In 1968–69, American Indian & Indigenous students on campus met with then-Chancellor Young to consider what the University could do to better serve the American Indian & Indigenous community. A task force was established to examine existing American Indian & Indigenous programs throughout the nation. Following a year of fact-finding, a series of recommendations was submitted, including the establishment of a faculty advisory committee that served as a search and screen committee for the hiring of a program coordinator.
In 1972, the Native American Studies Program was established on the University of Wisconsin-Madison campus.
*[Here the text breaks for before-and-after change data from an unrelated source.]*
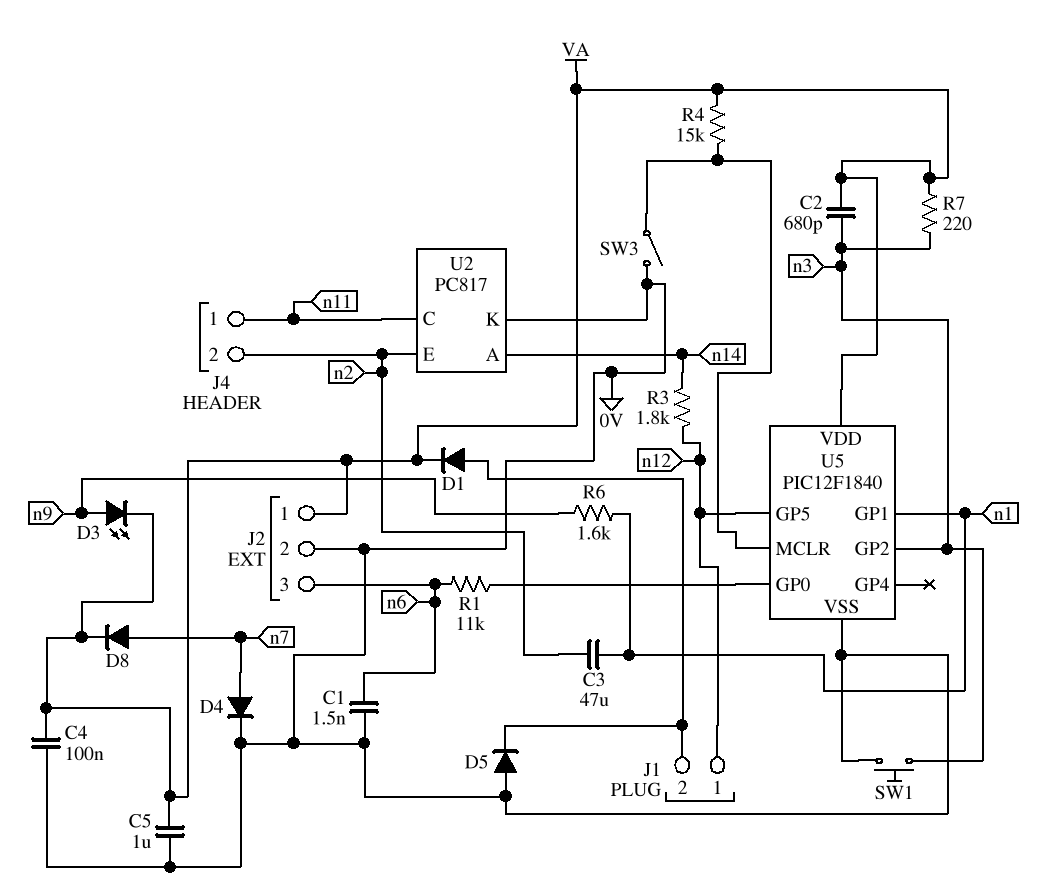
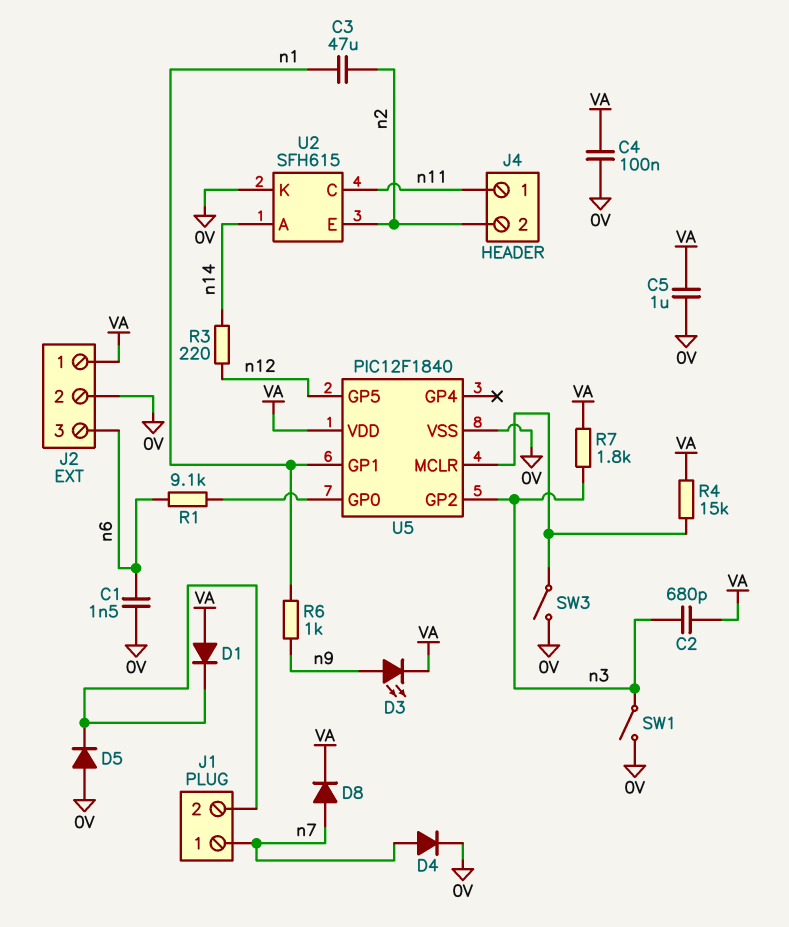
D1: diode (A J1/2, K VA) -> diode (A VA, K J1/2)
J1 pin 1: n12 -> n7
R1: 11k (U5/GP0, n6) -> 9.1k (U5/GP0, n6)
R3: 1.8k (n12, n14) -> 220 (n12, n14)
R6: 1.6k (n1, n9) -> 1k (n1, n9)
R7: 220 (VA, n3) -> 1.8k (VA, n3)
SW1: button (0V, n3) -> switch (0V, n3)
U2: PC817 -> SFH615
The primary purpose of the program was to coordinate the development of Native American Studies courses and recruitment of American Indian & Indigenous faculty. The program also served as the primary link between American Indian & Indigenous students and other university departments and administration.
John Niemisto, a newly graduated law student, was hired as the first Native American Studies Program coordinator in 1973. In 1975, Truman Lowe was hired to succeed Mr. Niemisto. Due to a limited pool of qualified Native American scholars and program budget, program goals and objectives were shifted in 1976. The major change was the shift of efforts in recruitment to the development of programs that bring more attention to and a greater awareness of American Indian & Indigenous culture and related contemporary issues to the campus community. It was also in 1976 the Program office was moved from the UW-Madison Law School to the School of Education in the Educational Sciences Building.
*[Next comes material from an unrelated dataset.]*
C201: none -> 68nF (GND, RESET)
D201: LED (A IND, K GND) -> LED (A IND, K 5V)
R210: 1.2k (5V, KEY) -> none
Ada Deer, the American Indian & Indigenous Studies Program Director until 2007, was hired in 1977 as a half-time lecturer with responsibilities for curriculum development and faculty recruitment. She had been employed at the School of Social Work since 1975.
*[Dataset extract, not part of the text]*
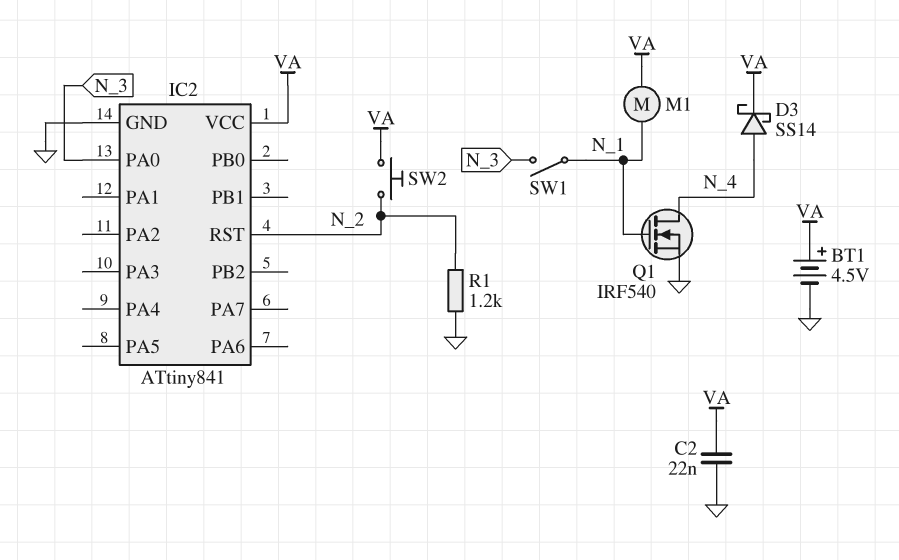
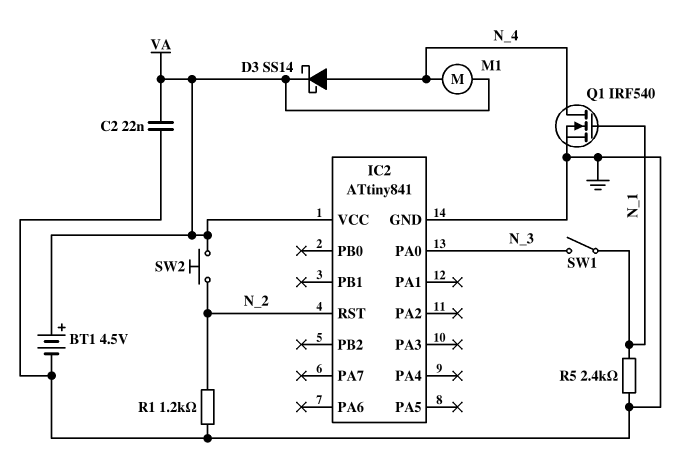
M1: motor (N_1, VA) -> motor (N_4, VA)
R5: none -> 2.4k (GND, N_1)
During the 1987–88 school year, the name of the Native American Studies Program was changed to the American Indian & Indigenous Studies Program. Also during 1988, the American Indian & Indigenous Studies Program was elevated in status and was permanently transferred from the School of Education to the College of Letters and Sciences. With this also came a physical move to Ingraham Hall, where the Program office currently resides.
In 1995, the American Indian & Indigenous Studies Program proposed to establish a Certificate in American Indian & Indigenous Studies. The decision to submit the proposal was approved by a unanimous vote of the faculty affiliated with the program. The certificate was first offered in 1997. The program’s name was officially changed to American Indian & Indigenous Studies in the Spring of 2023. The faculty has expanded in recent decades to include associate and full-time members in the departments of Anthropology, English, Art History, Linguistics, Law, Life Sciences Communication, Art, and Journalism and Mass Communication.
The American Indian & Indigenous Studies Program functions in tandem with the greater University community to provide academic, cultural, research, and organizational support for students, staff, and faculty who are interested in American Indian & Indigenous studies.